Pour les activités sportives, on vérifiera sur la RT l’absence de cardiomégalie, d’anévrisme aortique (Marfan, etc), de plages d’hyperclartés emphysémateuses, ou d’éventuels pneumothorax idiopathiques. Quant au cliché préopératoire…il n’est plus obligatoire !

On peut concevoir son utilité pour une chirurgie thoracique (mais on interroge la maladie en cause) ou pour une chirurgie à risque thoracique postopératoire (chirurgie digestive lourde et parésie du diaphragme, chirurgie osseuse et risque embolique pulmonaire…).

On peut concevoir aussi son utilité pour un sujet «migrant » dont on ne sait rien des antécédents médicaux.

On retombe là dans le cas de figure de recherche d’une pathologie contagieuse.

Mais dans tous les autres cas et notamment chez l’enfant, la rentabilité est faible.

Cependant qui fixe le taux de rentabilité ?

Par ailleurs, on n’oubliera pas qu’une pathologie thoracique peut être bien réelle, alors que la RT est normale (asthme, hémoptysie…).

H – Devant une suspicion d’embolie pulmonaire :

Il nous paraît utile de faire une mise au point à ce sujet, pour terminer ce tour d’horizon.

L’arrivée du scanner spiralé a, en effet, changé la démarche d’imagerie.

Ceci surtout chez les BPCO où la scintigraphie est très peu fiable, alors que le balayage spiralé et son angioscanner (équivalent ou presque d’une angiographie pulmonaire) est très performant.

Les fenêtres parenchymateuses du scanner étudient aussi le parenchyme et peuvent démasquer des hypoperfusions (pseudoembolies) liées à une évolution de la BPCO.

Il faut cependant ne pas se précipiter sur le scanner spiralé devant tout point de côté suspect.

L’échodoppler des veines des membres inférieurs et les D-dimères (endehors du postopératoire) doivent être réalisés d’abord.

Fait dans cet algorithme-là et non pas en premier, le scanner spiralé prendra et gardera toute sa place dans le diagnostic moderne de l’embolie pulmonaire.

Conclusion :

L’imagerie thoracique a fait de vastes progrès depuis 10 ans.
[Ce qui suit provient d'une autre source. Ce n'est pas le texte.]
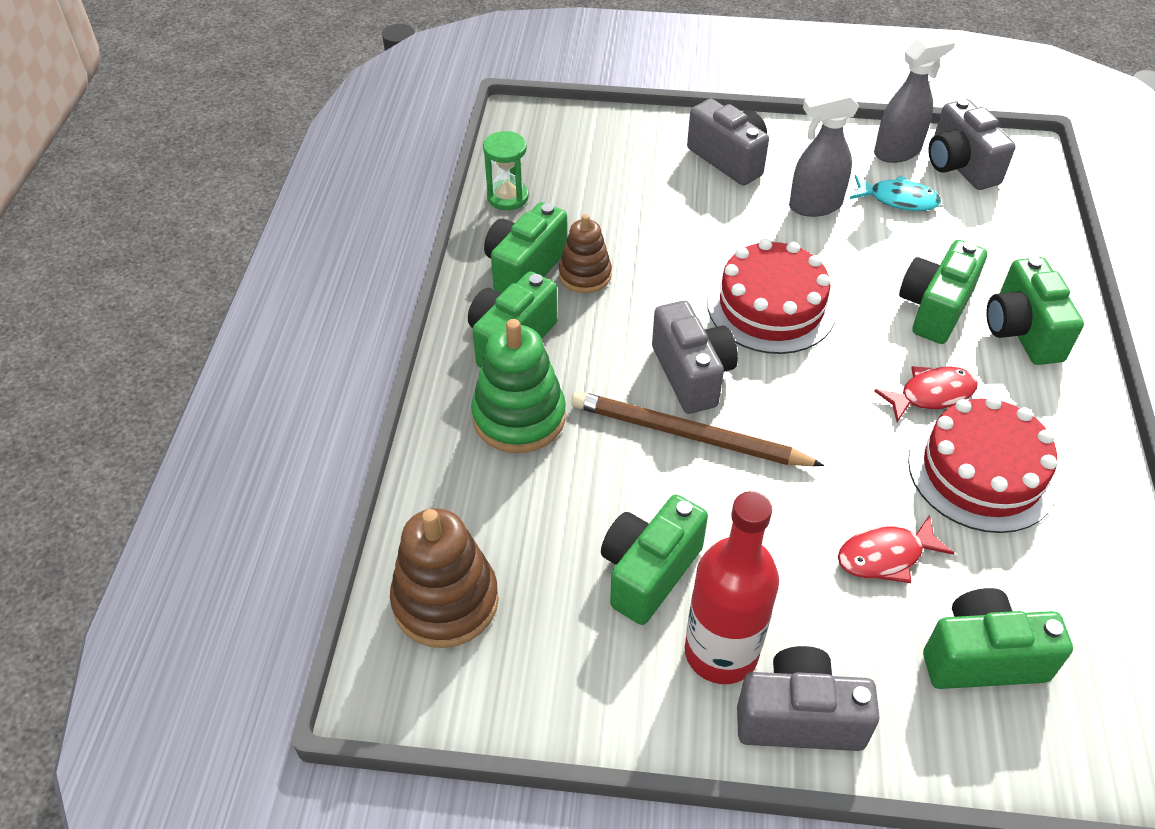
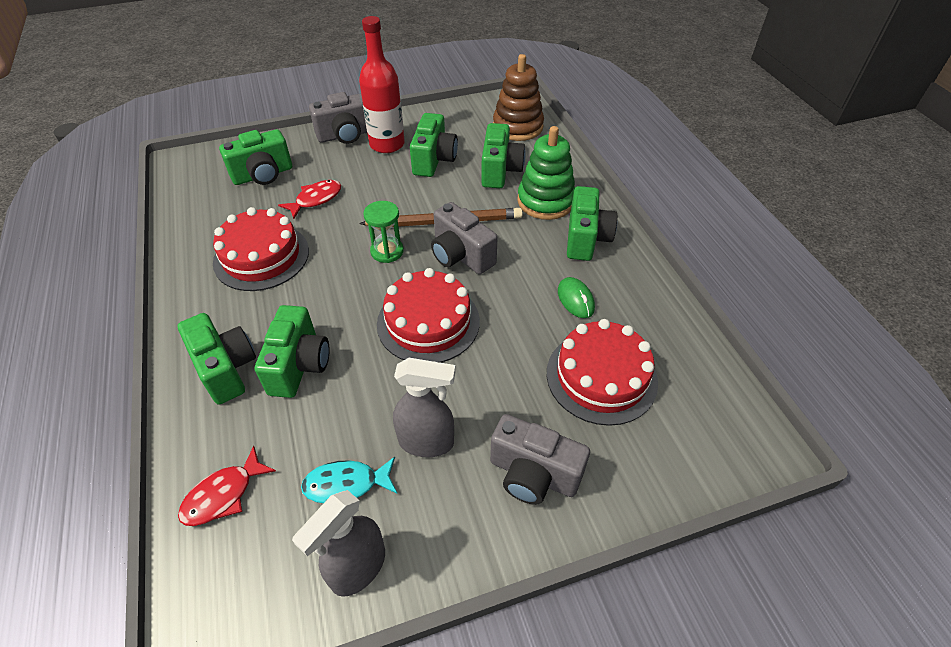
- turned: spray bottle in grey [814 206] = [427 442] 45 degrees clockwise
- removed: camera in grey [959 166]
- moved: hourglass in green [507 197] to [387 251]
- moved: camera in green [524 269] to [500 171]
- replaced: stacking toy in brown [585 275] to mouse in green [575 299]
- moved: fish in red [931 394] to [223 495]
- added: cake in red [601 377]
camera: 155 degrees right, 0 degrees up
Elle reste centrée sur la RT et sa lecture.

Le couple dominant est celui que forment RT et TDM.

La TDM permet en effet des coupes anatomiques fines de tous les compartiments du thorax et ceci avec une grande fiabilité grâce au balayage spiralé.

Les portes d’une bonne prescription sont ouvertes aux cliniciens qui se poseront et qui poseront aux imagiers les bonnes questions… et sauront tout ce qu’on peut attendre d’elle.